Arturo Ortiz

Date of Award

January 2015

Document Type


Degree Name

Master of Science (MS)


Space Studies

First Advisor

Vadim Rygalov


Surface stays on Mars may expose astronauts to high radiation doses from solar flares and galactic cosmic radiation (GCR). We estimated shielding required for a surface habitat, and assessed environments inside a planetary rover and space suit, under historically severe solar flare and GCR conditions, using the HZETRN radiation computer code. A 1m layer of Mars regolith can protect the habitat up to 30 km surface elevation. Polyethylene at 5, 10, and 15 g/cm2 can protect up to 0, 10, and 20 km, respectively. The rover protects from acute exposure up to -0.7 km while a space suit protects up to -0.6 km. The shielded habitat is adequate as the primary radiation storm shelter, while the rover is inadequate as the secondary shelter.
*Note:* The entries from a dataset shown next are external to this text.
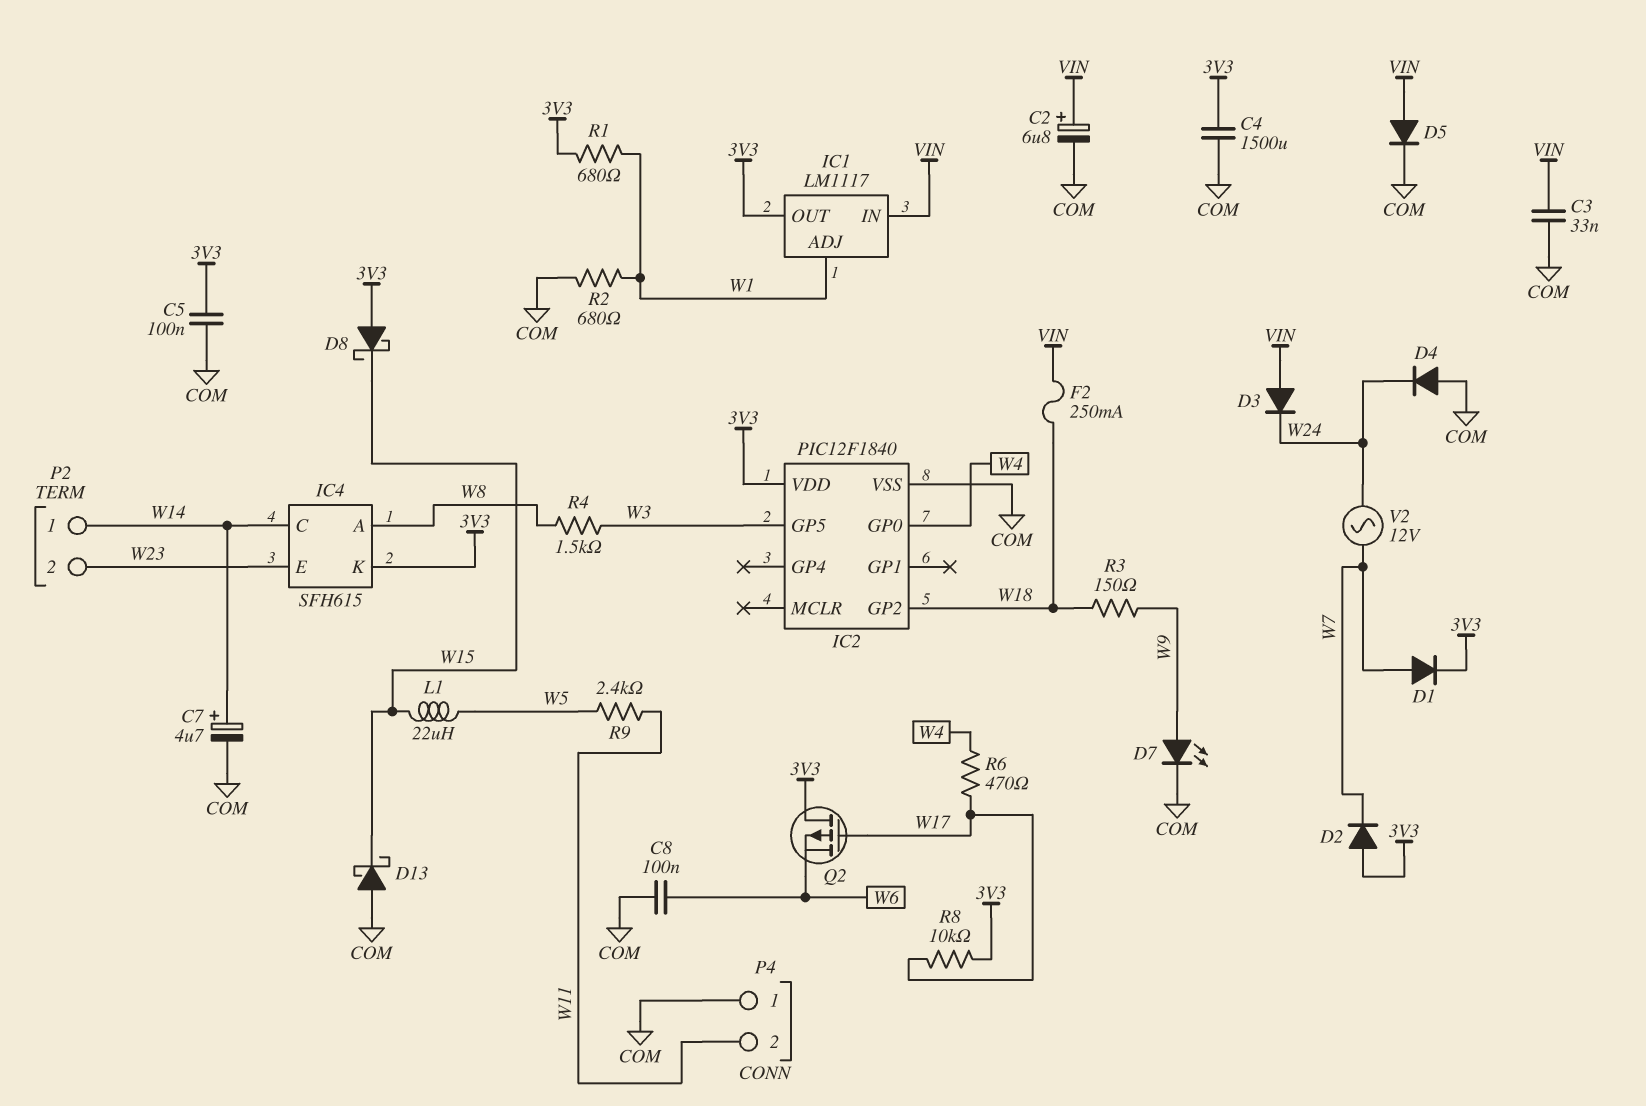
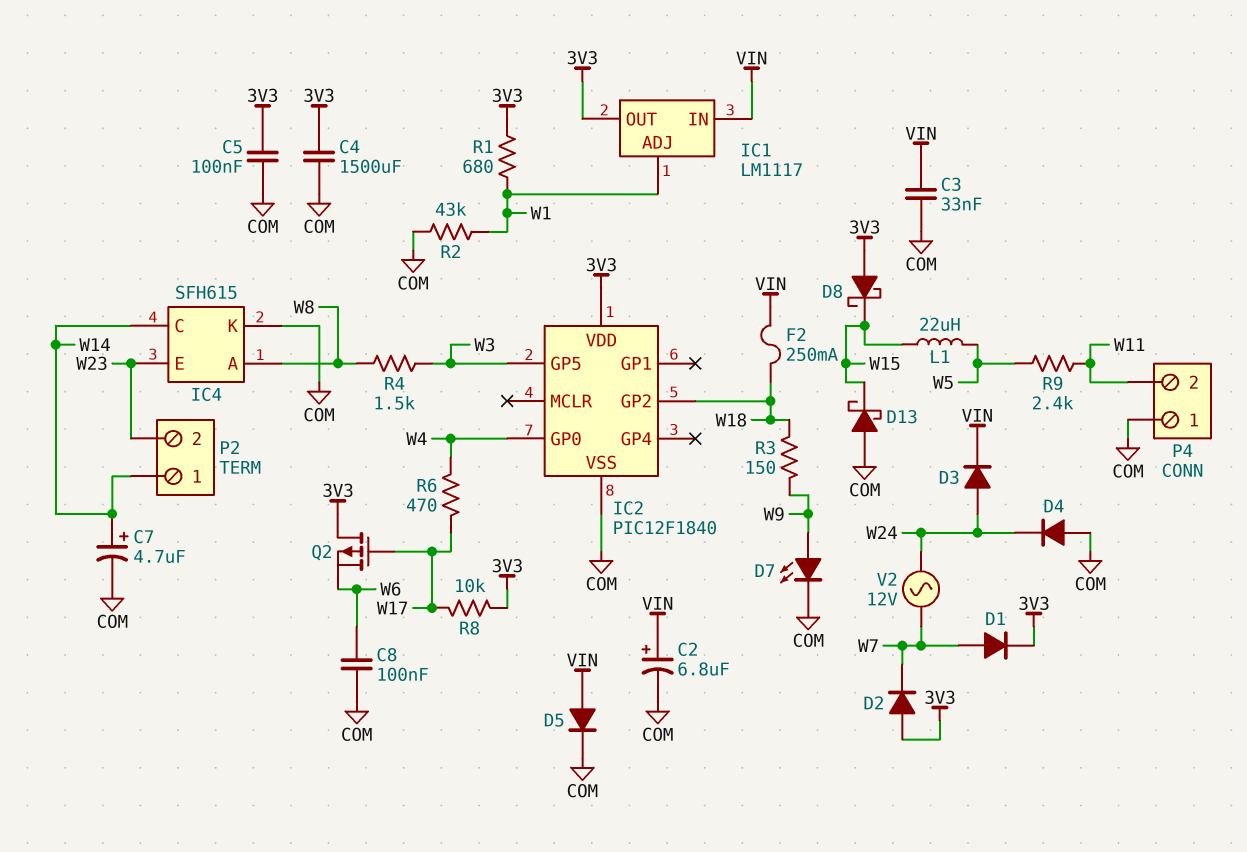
D3: diode (A VIN, K W24) -> diode (A W24, K VIN)
IC4 pin K: 3V3 -> COM
R2: 680 (COM, W1) -> 43k (COM, W1)

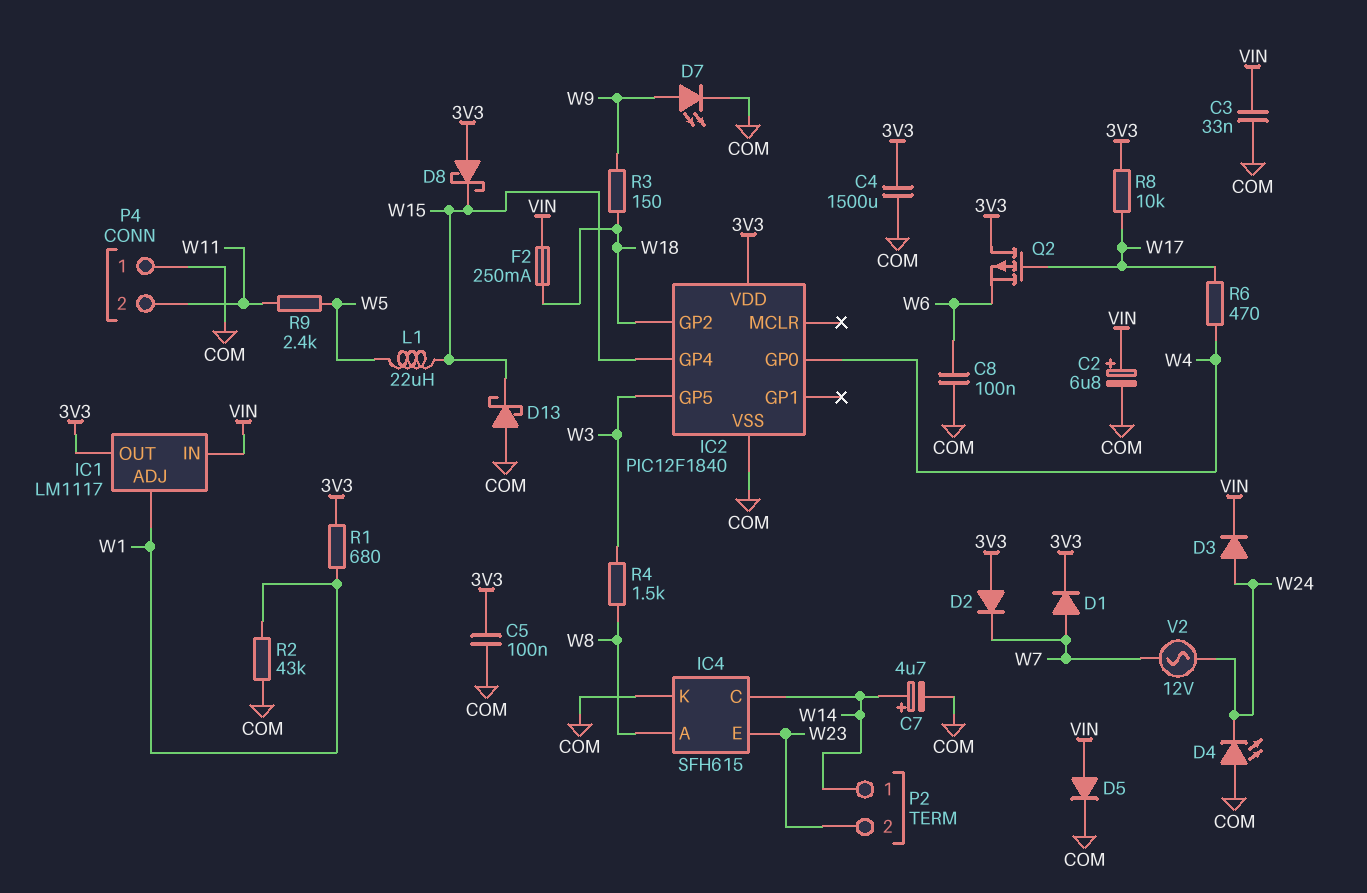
D4: diode (A COM, K W24) -> LED (A COM, K W24)
IC2 pin GP4: none -> W15

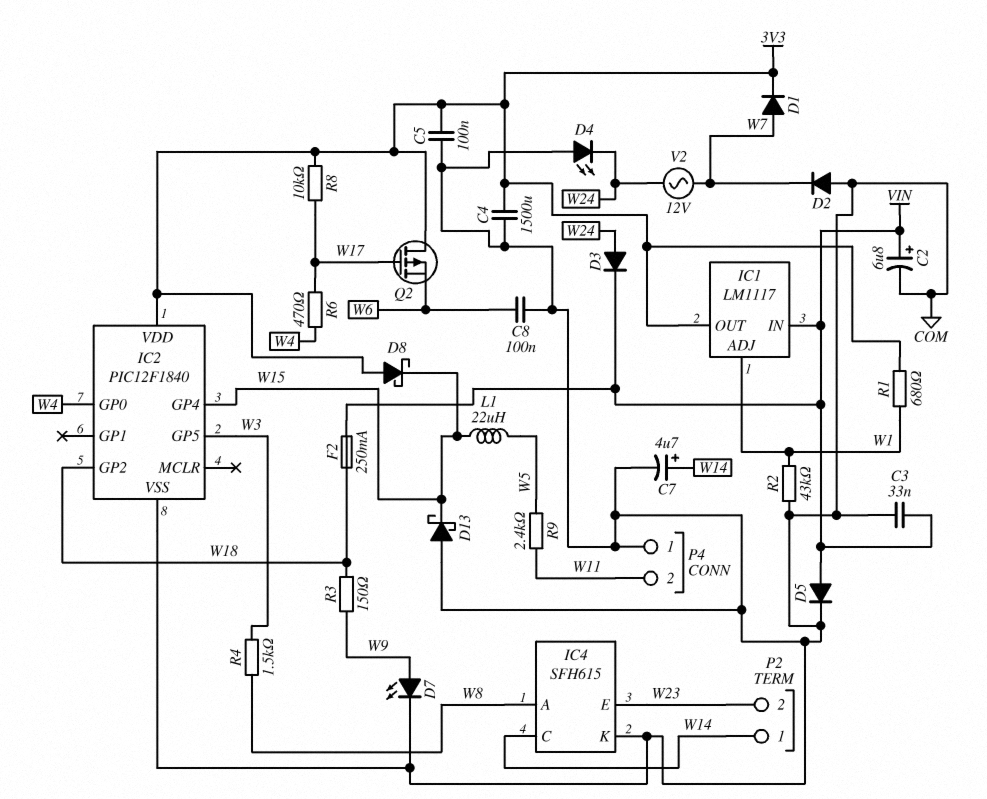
D2: diode (A 3V3, K W7) -> diode (A COM, K W7)

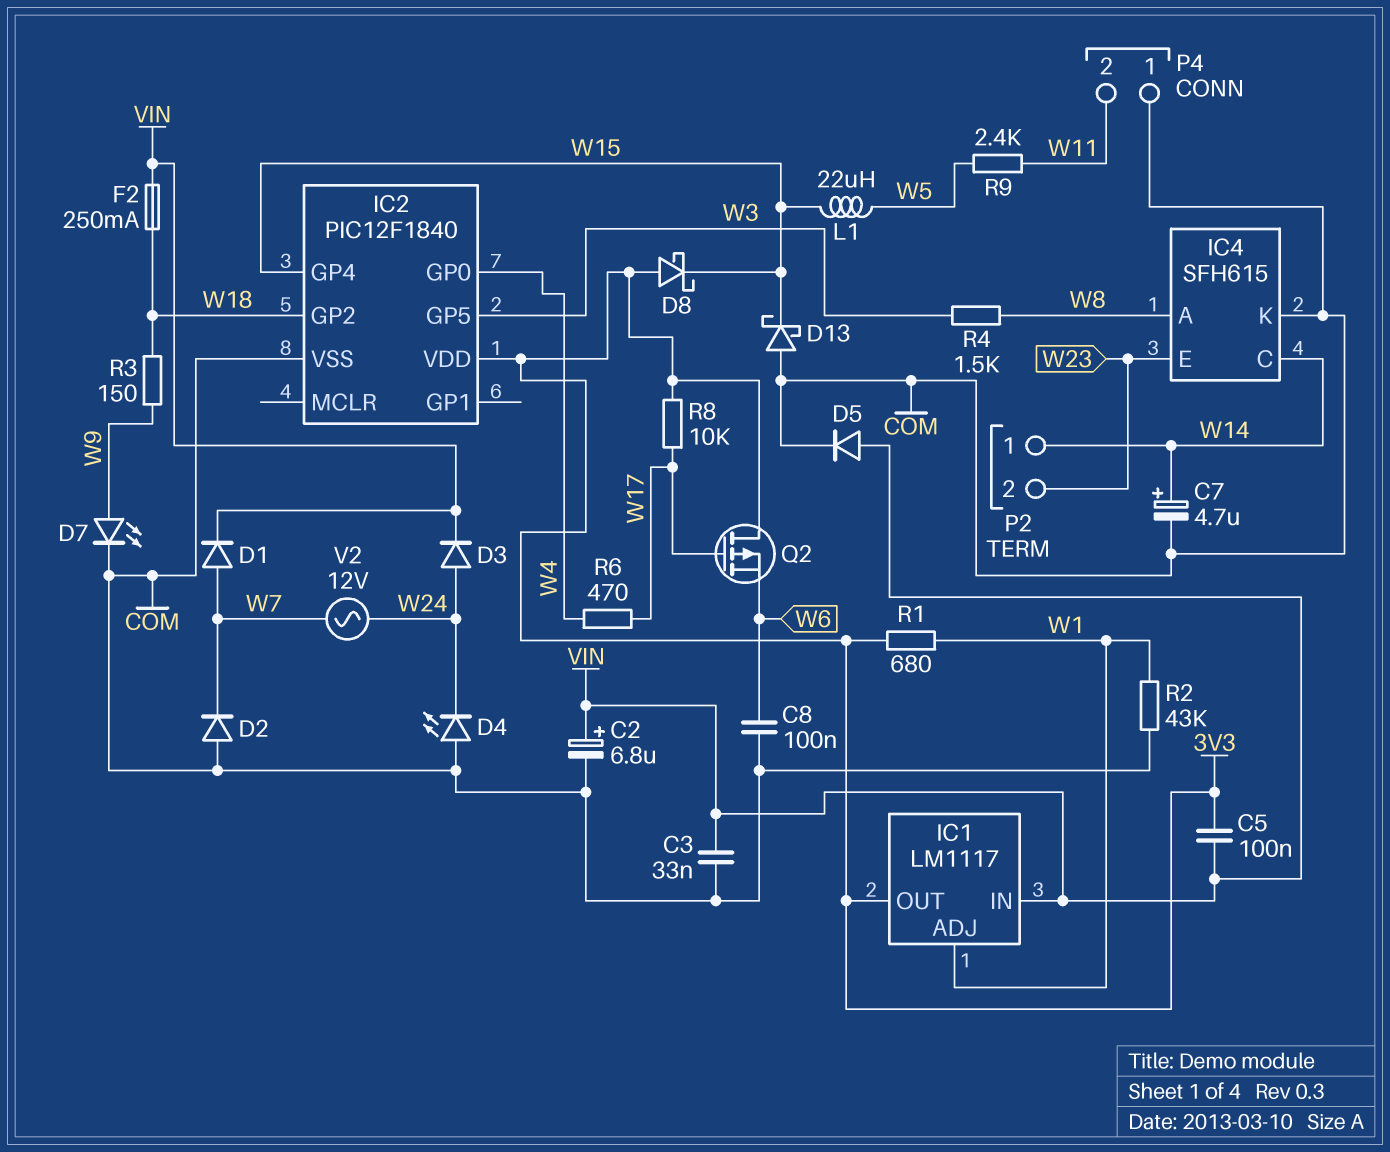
C4: 1500uF (3V3, COM) -> none
C5: 100nF (3V3, COM) -> 100nF (3V3, VIN)
D1: diode (A W7, K 3V3) -> diode (A W7, K VIN)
Scenarios for 365 day surface stays predict exposures of 270 to 1196 mSv, depending on sheltering and elevation. Permissible limits are met only for minimal surface exploration.

The planetary surface exploration concepts examined under these investigations are the University of North Dakota (UND) Inflatable Lunar-Martian Habitat (ILMH), Pressurized Electric Rover (PER), and NDX-2 space suit. The radiation environments are the February 1956 solar flare and 1977 solar minimum GCR, over a Mars surface elevation range of -10 to 30 km. Computational analyses were performed using the NASA Langley HZETRN and NUCFRG3 radiation computer codes with ray-by-ray transport through three-dimensional shielding thickness distributions.

Surface exploration scenarios were developed to estimate exposure for 365 day surface stays. A minimal scenario entails exploration below 4 km elevation, with the solar flare occurring while the astronaut is inside the protection of a lightly shielded ILMH deployed at 0 km. An intermediate scenario entails the same conditions, but with the solar flare occurring while the astronaut is outside at 4 km and protected only by space suit fabric. An extreme scenario includes a climbing expedition up to 30 km elevation, with the solar flare occurring between 24 and 30 km, while the astronaut is outside and protected only by space suit fabric. Total exposure under the three scenarios is 270, 337, and 1196 mSv, respectively, with limits for acute exposure exceeded under the intermediate and extreme scenarios. Space suit fabric provides almost negligible protection during extravehicular activity. Acute exposure under the extreme scenario exceeds the threshold for acute radiation syndrome. The weak protection provided by the PER and space suit drives a need to formulate alternative radiation protection strategies involving major restrictions on surface operations along with early detection and warning of solar storm activity.